Inventor of gas mask wouldn't reveal his secret          By Paul Niemann

[MARCH 16, 2006]  Inventor and entrepreneur Garrett Morgan was born in Paris, Ky., in 1877. In 1914, he invented the Morgan safety hood and smoke protector, which became known as the gas mask.

Two years later, on July 25, 1916, there was an explosion in an underground tunnel beneath Lake Erie near Cleveland. Thirty-two men were trapped, and Garrett and his brother donned their gas masks and rescued them.

After the rescue, Morgan began receiving orders for his gas masks from fire departments from around the country. But a strange thing happened when people found out Garrett's identity -- they began canceling their orders.

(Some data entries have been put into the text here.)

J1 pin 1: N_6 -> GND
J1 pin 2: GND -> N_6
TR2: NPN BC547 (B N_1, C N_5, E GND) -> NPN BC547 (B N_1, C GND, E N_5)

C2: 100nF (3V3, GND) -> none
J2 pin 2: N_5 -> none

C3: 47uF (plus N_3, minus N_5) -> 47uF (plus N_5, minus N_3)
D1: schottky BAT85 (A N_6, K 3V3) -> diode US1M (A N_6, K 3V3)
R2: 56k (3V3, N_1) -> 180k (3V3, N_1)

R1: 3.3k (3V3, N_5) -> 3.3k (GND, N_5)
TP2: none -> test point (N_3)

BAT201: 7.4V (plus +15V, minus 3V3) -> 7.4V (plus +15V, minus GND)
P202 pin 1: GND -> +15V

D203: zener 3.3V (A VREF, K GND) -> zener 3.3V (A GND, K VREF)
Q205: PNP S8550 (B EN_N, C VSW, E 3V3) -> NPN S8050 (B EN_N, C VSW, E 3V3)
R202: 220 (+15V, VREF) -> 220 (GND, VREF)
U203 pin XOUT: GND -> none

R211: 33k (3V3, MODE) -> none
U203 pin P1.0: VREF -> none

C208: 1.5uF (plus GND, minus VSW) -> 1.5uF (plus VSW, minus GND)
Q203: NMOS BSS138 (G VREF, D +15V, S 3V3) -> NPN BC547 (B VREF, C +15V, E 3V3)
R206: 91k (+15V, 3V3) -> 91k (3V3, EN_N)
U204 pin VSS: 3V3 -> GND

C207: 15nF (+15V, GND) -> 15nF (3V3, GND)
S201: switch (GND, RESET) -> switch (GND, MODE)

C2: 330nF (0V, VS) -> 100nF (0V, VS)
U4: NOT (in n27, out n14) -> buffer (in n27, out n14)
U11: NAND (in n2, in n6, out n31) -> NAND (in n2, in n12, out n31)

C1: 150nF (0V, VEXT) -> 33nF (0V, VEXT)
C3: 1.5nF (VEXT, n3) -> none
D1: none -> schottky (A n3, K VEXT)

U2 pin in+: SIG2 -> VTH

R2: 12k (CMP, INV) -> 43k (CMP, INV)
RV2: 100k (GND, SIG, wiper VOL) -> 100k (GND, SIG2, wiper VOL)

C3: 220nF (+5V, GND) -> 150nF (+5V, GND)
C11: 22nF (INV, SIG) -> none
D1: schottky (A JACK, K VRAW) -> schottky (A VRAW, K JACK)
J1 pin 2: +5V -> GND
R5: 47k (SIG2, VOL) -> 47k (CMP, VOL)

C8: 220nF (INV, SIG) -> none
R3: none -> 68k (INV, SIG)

So Garrett hid his identity, which made it more difficult for him to promote his gas masks.

Why would people cancel their orders when they learned of his identity? Was he a criminal? Did he owe the IRS money?

No on both accounts. Then what was the big secret that was mentioned in the headline?

You see, despite inventing the gas mask that would later save thousands of lives in World War I, Garrett Morgan was resented because he was black. When people began canceling their orders, Morgan hired a white man to impersonate him to demonstrate the mask.

The Civil War had ended more than 50 years earlier, but there was still a lot of racial discrimination in the country. But Garrett Morgan's story does not end here, because there's something else that he invented -- something that most of us use every single day of our lives.

In 1923, Garrett invented the forerunner to the modern traffic light. A much earlier version was invented in 1868 (nine years before Garrett was born), and was installed at an intersection in London, England. It consisted of a revolving gas lantern with red and green lights. It was designed to control the traffic... of horse-drawn buggies!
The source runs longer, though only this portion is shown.